Unexpected Permission denied error on file sharing volume

Question

Created 1w

Replies 3

Boosts 0

Participants 2

I am getting recurring errors running code on macOS 15.1 on arm that is using a volume mounted from a machine running macOS 14.7.1 on x86. The code I am running copies files to the remote volume and deletes files and directories on the remote volume. The files and directories it deletes are typically files it previously had copied.

The problem is that I get permission failures trying to delete certain directories.

After this happens, if I try to list the directory using Terminal on the 15.1 system, I get a strange error:

ls -lA TestVAppearances.app/Contents/runtime-arm/Contents
total 0
ls: fts_read: Permission denied

If I try to list the directory on the target (14.7.1) system, there is no error:

TestVAppearances.app/Contents/runtime-arm/Contents:
total 0

Boost

Answer 1

DTS Engineer OP

Apple

6d

So, let me start with the error here:

ls: fts_read: Permission denied

"fts" ("File Traversal Stream") is basically the Unix/POSIX equivalent to Foundation NSDirectoryEnumerator. The details are documented in it's man page ("man fts"), but "fts_read" returns the next file system object in the iteration set. So "Permission denied" would mean you weren't able to read the contents fo that directory.

Moving to here:

The problem is that I get permission failures trying to delete certain directories.

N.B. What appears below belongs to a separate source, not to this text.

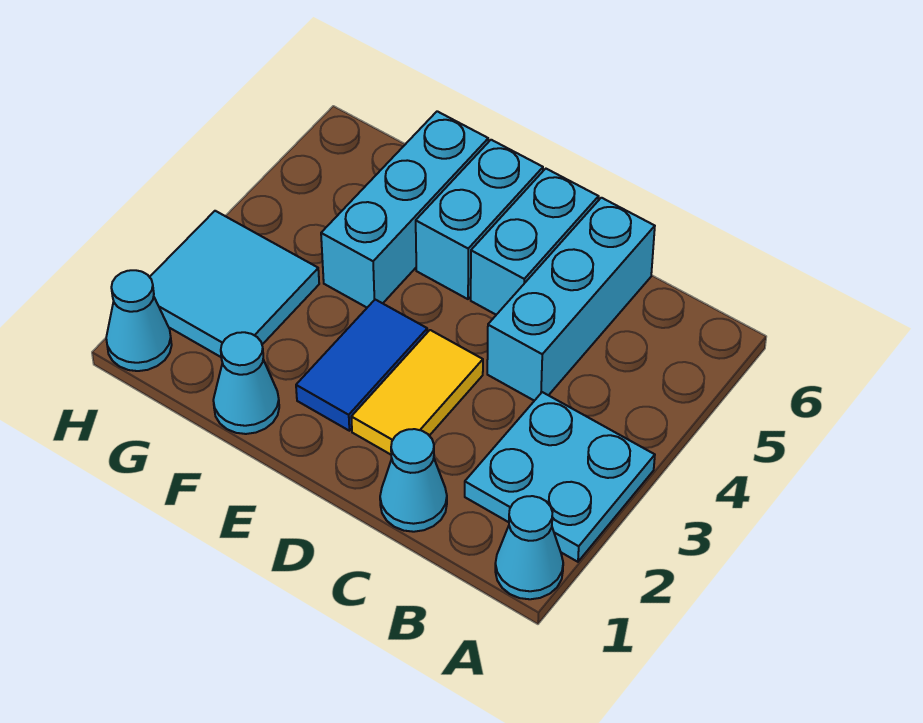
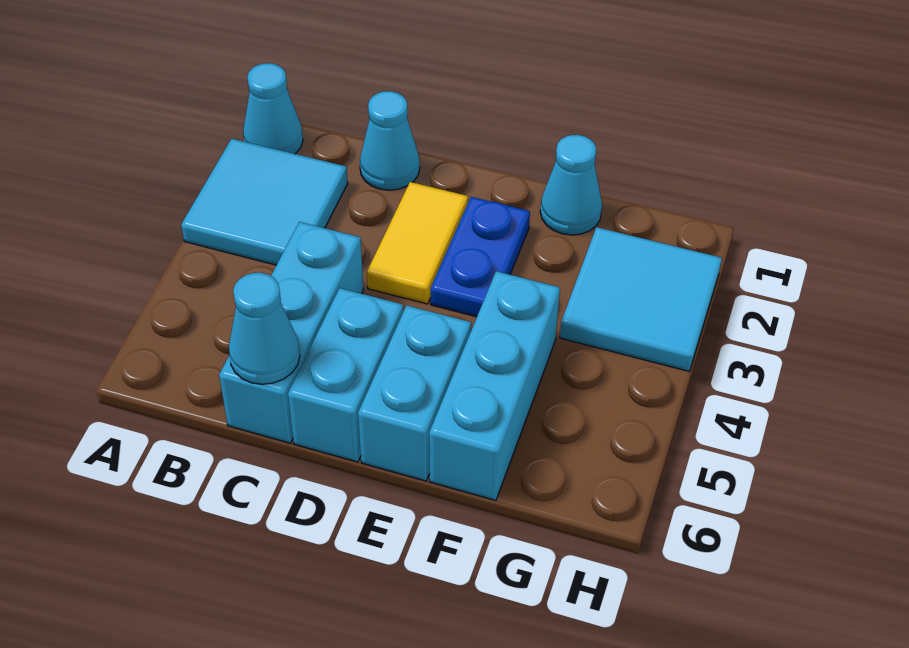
cyan plate A2:B3 level 1 -> cyan tile A2:B3 level 1
blue tile E2:E3 level 1 -> blue plate E2:E3 level 1
cyan cone H1 level 1 -> cyan cone C6 level 2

How were you deleting the directories?
What actually failed, particularly in relation to the directory you're trying to list?

After this happens, if I try to list the directory using Terminal on the 15.1 system, I get a strange error:

Do you get the same failure if you open a new terminal window an navigate to the directory?
Do you get the same failure if you unmount and remount the SMB volume?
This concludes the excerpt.